● **DESCRIPTION OF THE TASK**: Please retype every record below exactly, leaving the pictures out.
=== PROVIDED MATERIAL ===
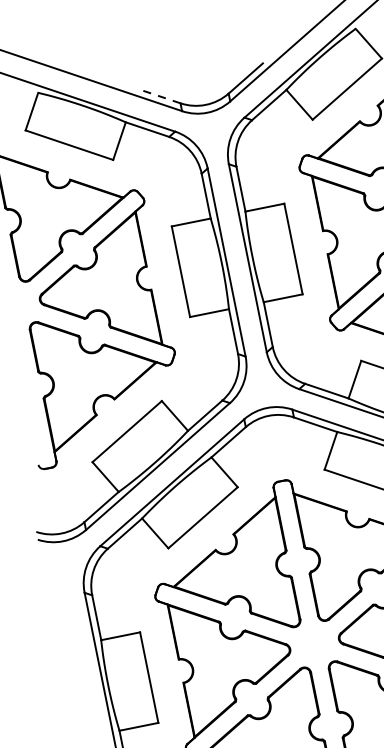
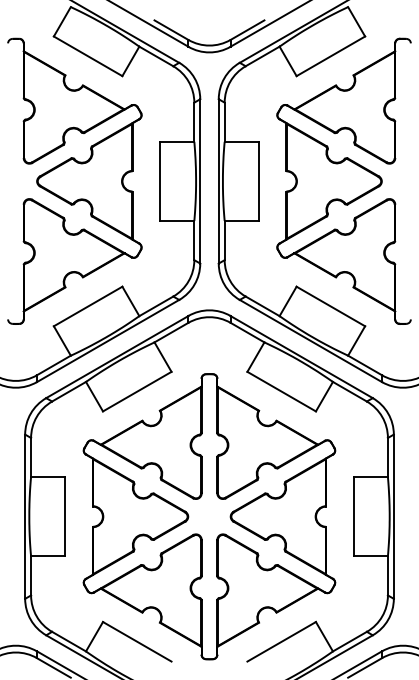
line: (158, 96) -> (171, 30), dashed -> solid

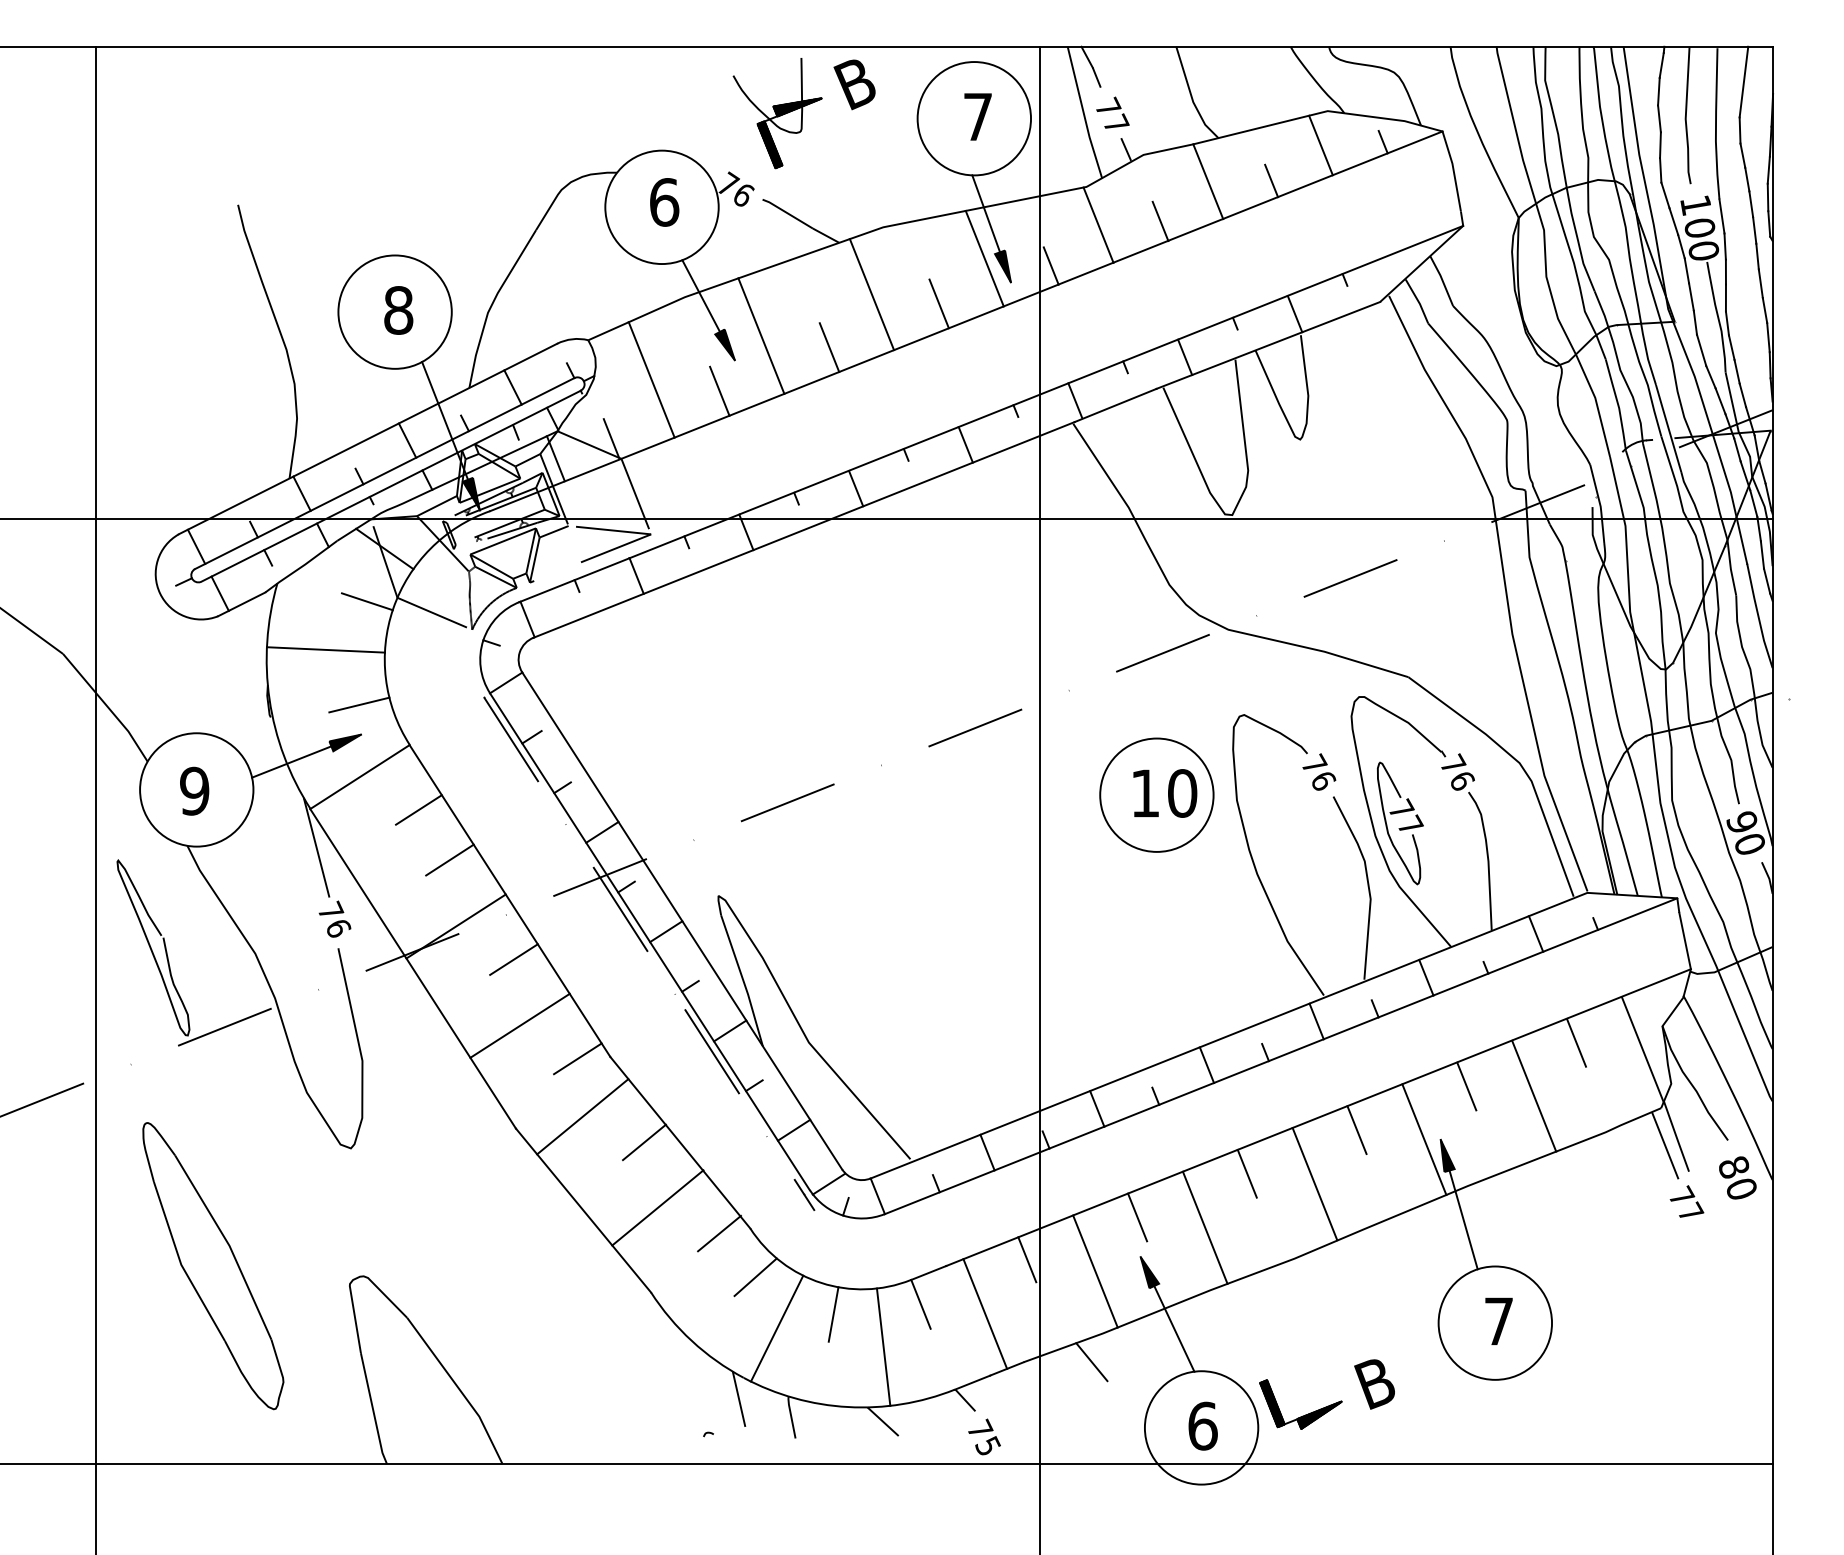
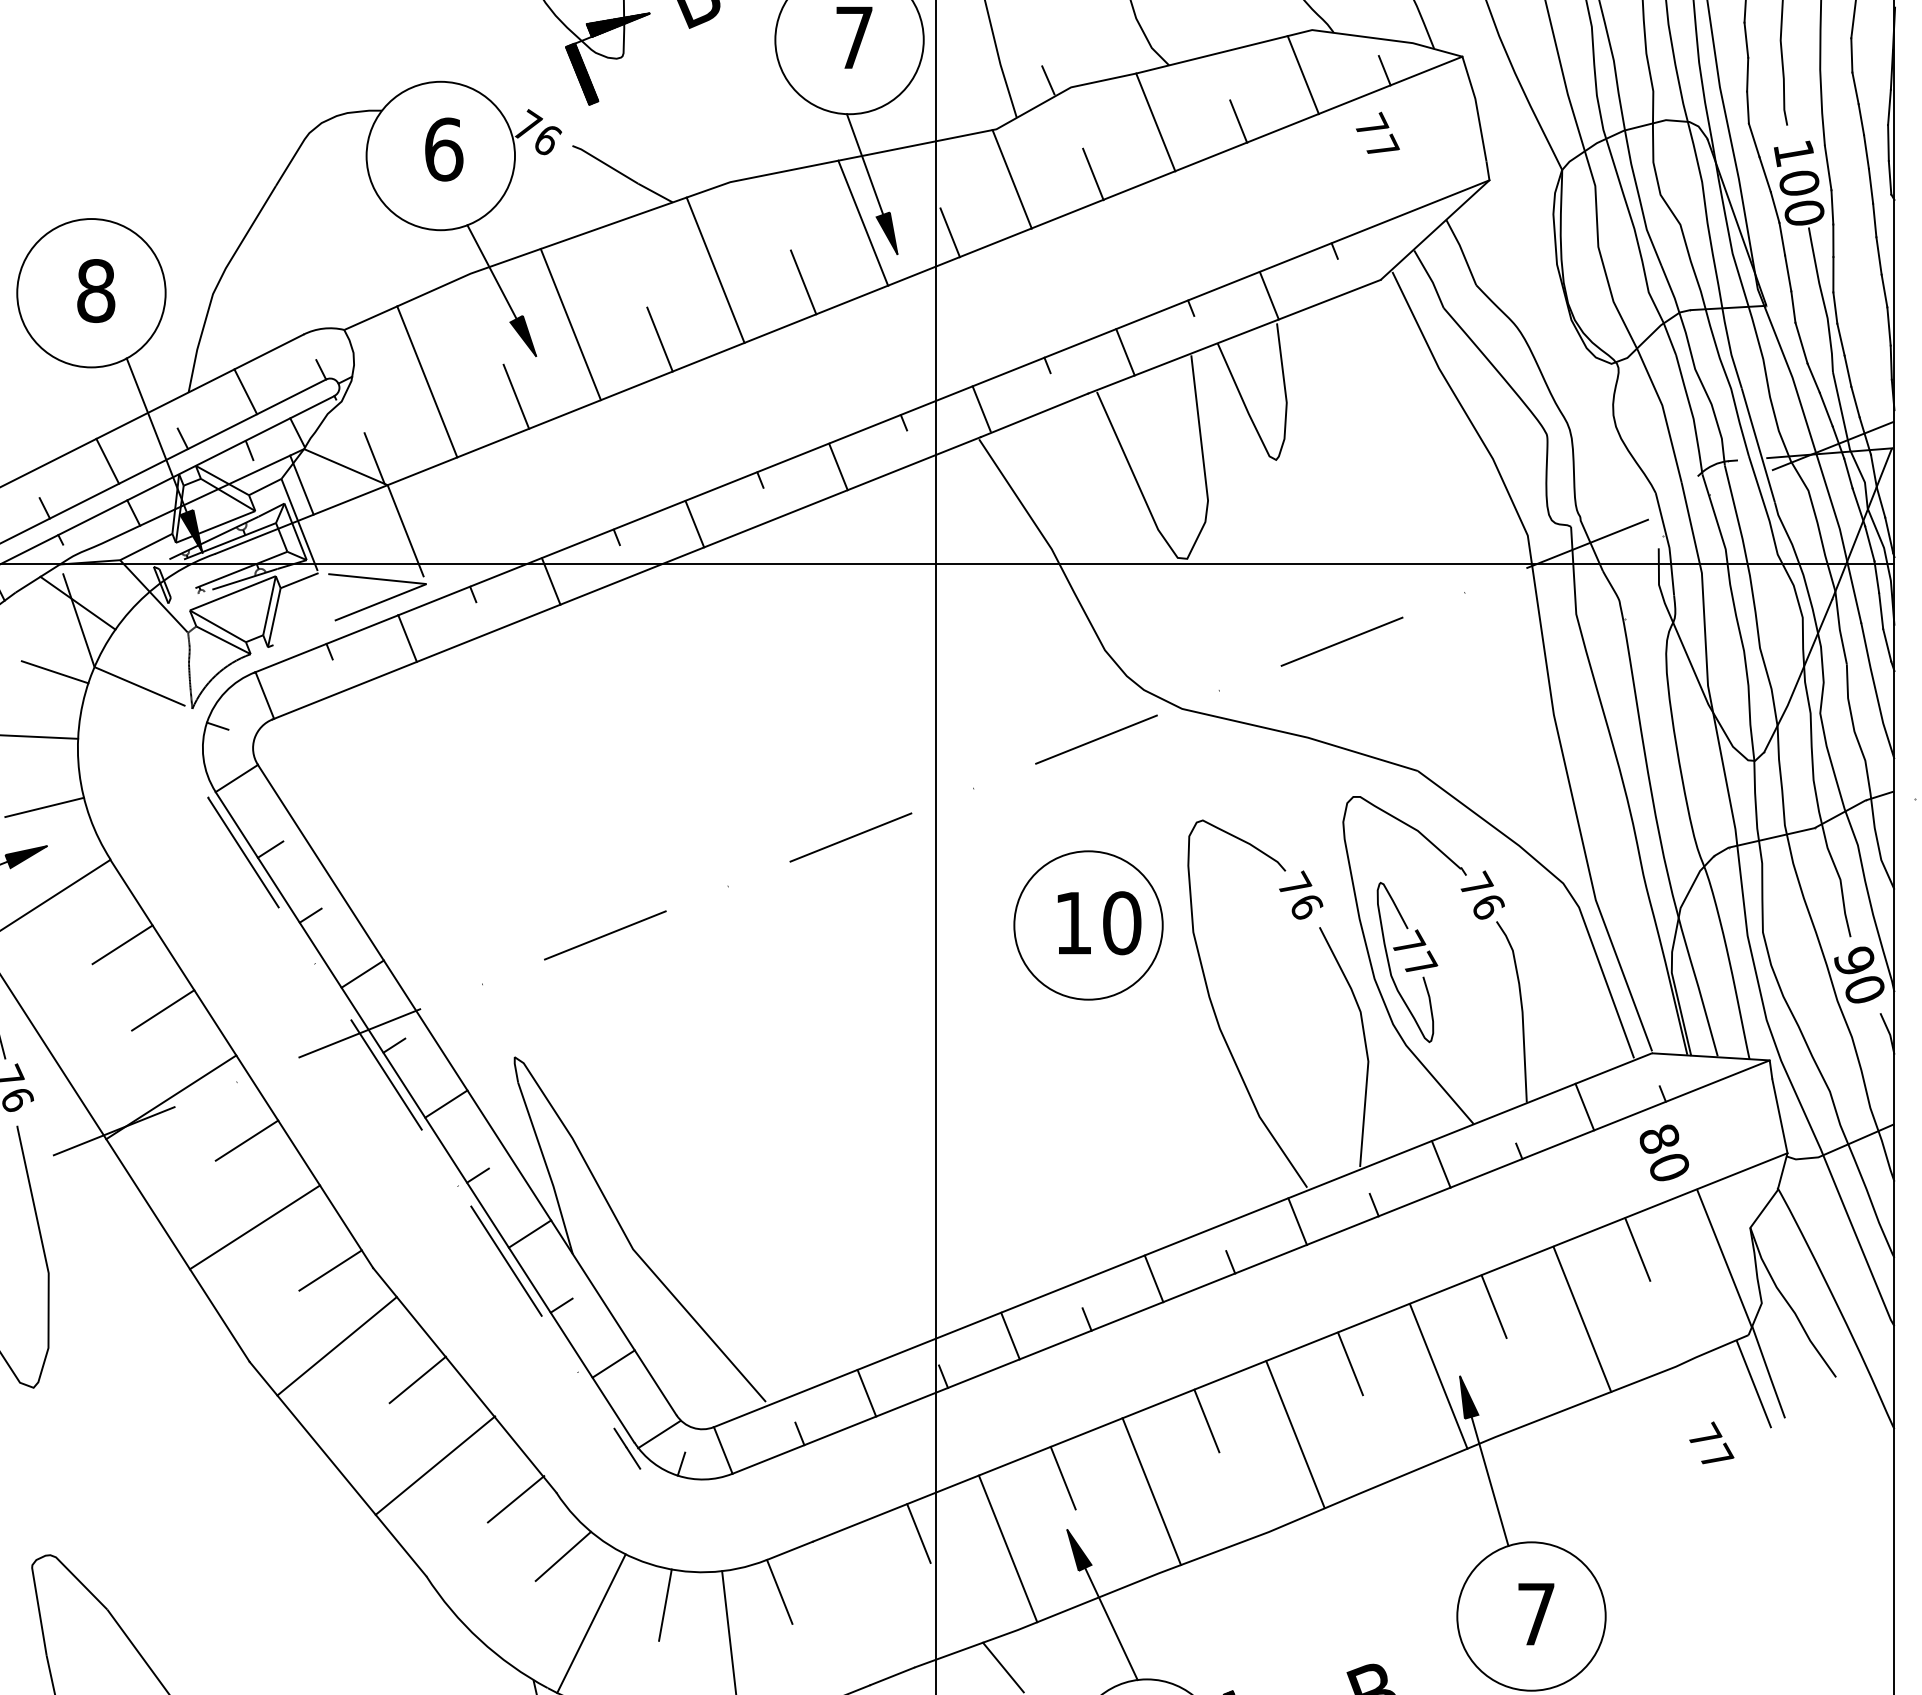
text: (1112, 112) -> (1377, 132), moved
text: (1737, 1177) -> (1663, 1152), moved
text: (1686, 1201) -> (1711, 1442), moved
line: (985, 1313) -> (864, 1603), removed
===
● **TASK OUTPUT**:
line: (158, 96) -> (171, 30), dashed -> solid

text: (1112, 112) -> (1377, 132), moved
text: (1737, 1177) -> (1663, 1152), moved
text: (1686, 1201) -> (1711, 1442), moved
line: (985, 1313) -> (864, 1603), removed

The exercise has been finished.